Karin hanya menggeleng. Bisa habis ia nanti, adik usilnya itu
selalu menggodanya setiap kali ada kesempatan. Ia kemudian mematikan laptopnya
lalu dengan langkah gontai menyeret kakinya ke kamar. Ia ingin sendiri. Tak
dihiraukannya suara sang ibu yang menyuruhnya makan.
*
Sudah tiga hari ini Finza
heran melihat tingkah laku Karin, sahabatnya. Karin selalu terlihat murung,
mukanya datar tanpa ekspresi, terkadang bahkan Finza
mendapati sahabatnya ini sedang melamun.
“Karin?” Finza memanggil
Karin, tangan kirinya menepuk pelan bahu Karin, tangan yang lainnya menggenggam
sebuah majalah remaja. Karin tetap tak bergeming, terlalu asyik melamun
rupanya. Finza menepuk bahu Karin lagi, kali ini lebih kencang.
“Eh?” Karin terkejut, “kenapa?”
“Kamu yang kenapa? Seneng banget ngelamun,” Finza
mendelik sebal, “nih, kamu coba deh masukin tulisan kamu ke majalah, honornya
lumayan.”
“Duh, gimana ya… Kayaknya aku mau berhenti nulis, aku udah muak,
setiap ikut lomba nulis pasti gagal, capek,” tuturnya sedih.

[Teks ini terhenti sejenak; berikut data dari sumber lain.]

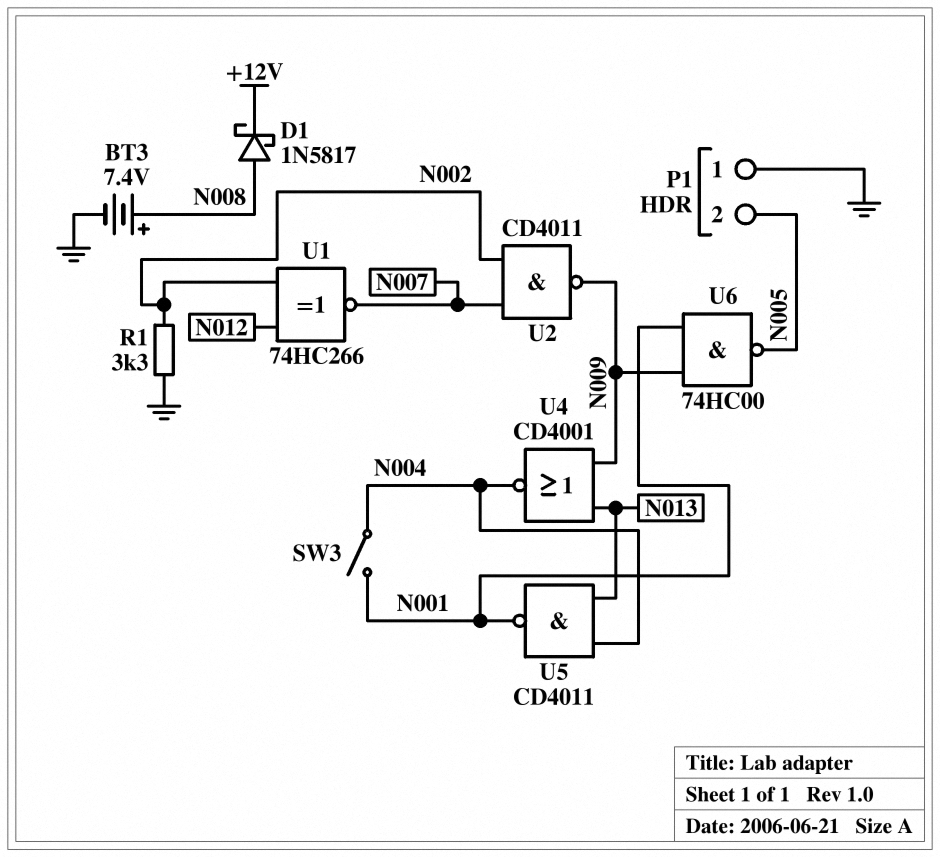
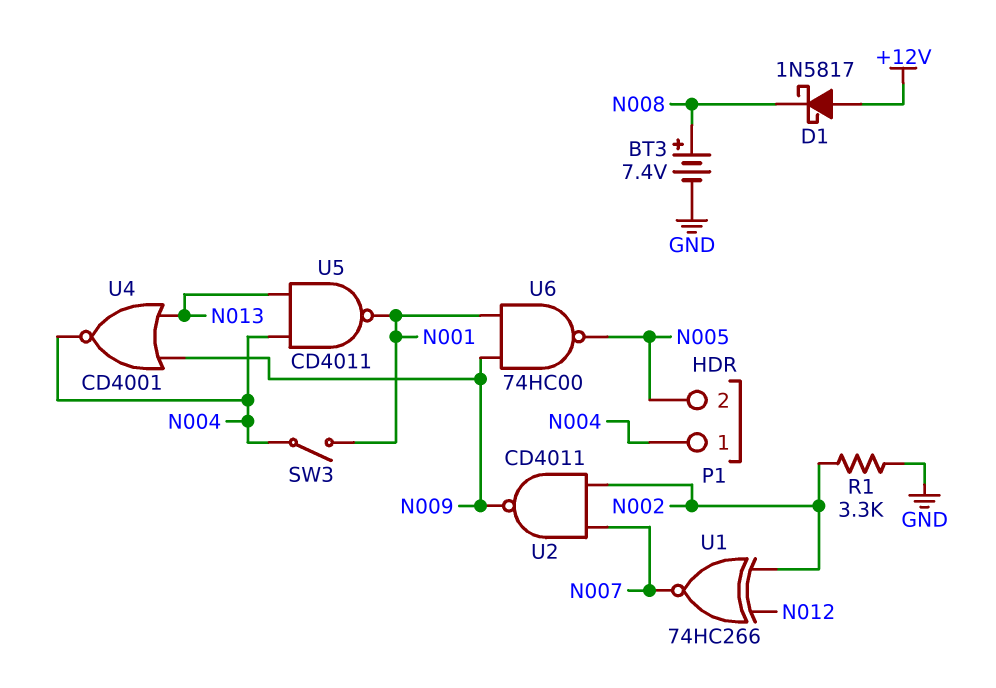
D1: schottky 1N5817 (A N008, K +12V) -> schottky 1N5817 (A +12V, K N008)
P1 pin 1: GND -> N004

“Ya ampun, emang kamu udah berapa kali ngirim tulisan kamu?”
“Hmmm…” Karin terlihat berpikir, ia menghitung dalam hati,
satu…dua…tiga.. “Dua puluh delapan kali,” jawabnya.
“Jadi hanya karena kamu gagal 28 kali, kamu mau menyerah gitu aja?
Aku pikir kamu ga sedangkal itu. Kamu tahu? Berapa kali Thomas Alva Edison
gagal ketika coba menemukan bola lampu pijar? 10083 kali! Dan kamu? Hanya
karena kamu gagal 28 kali kamu mau menyerah?”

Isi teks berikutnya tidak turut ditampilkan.